2018-11-19 Thread Simo Sorce
On Mon, 2018-11-19 at 22:18 +0100, Nicolas Mailhot wrote:
> Le lundi 19 novembre 2018 à 20:30 +, Jonathan Dieter a écrit :
> > 
> > The zchunk advantage over deltarpms is much less CPU usage, while its
> > disadvantages are slightly larger network usage and increased disk
> > usage.
> 
> Unfortunately, that's a bad compromise for most limited clients. A
> limited client can trade time for CPU or network performance, swap for
> memory. What it can absolutely not make more of is storage, both install
> and staging storage. Install storage requirements do not depend on rpm
> tech level, but will generally go up over a system lifetime, adding
> pressure on staging storage.
> 
> So you absolutely need to keep staging storage on par or less than
> existing rpm/dnf if you do not want to obsolete classes of Fedora
> hardware.
> 
> And Google released a huge quantity of cheap storage-deficient hardware
> with its chromebooks. People do install Fedora on those.

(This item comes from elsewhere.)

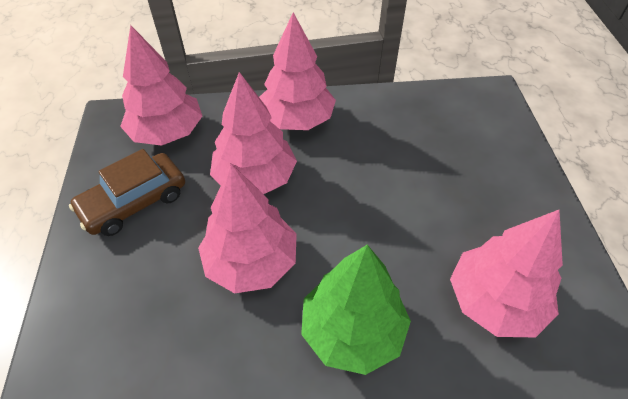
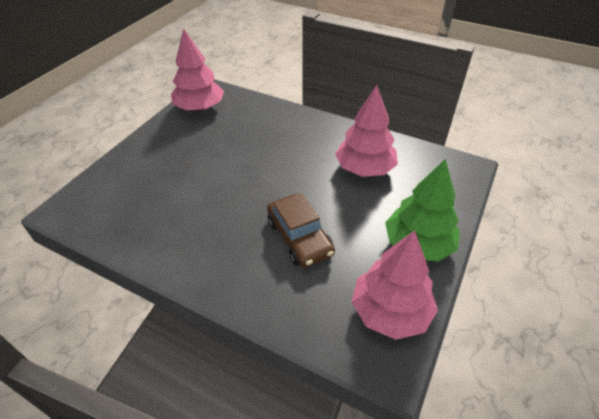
pink tree: 5 -> 3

To be honest, I run low on normal HW as well, and often have to "make
space" for Version upgrades.

It would be much nicer if we could handle this problem by installing
smaller sets of rpms, and downloading the next set of rpms only when
the first got installed and deleted to make space.

But then there is the risk to end up with a frankensetup if you lose
network before the full upgrade is done...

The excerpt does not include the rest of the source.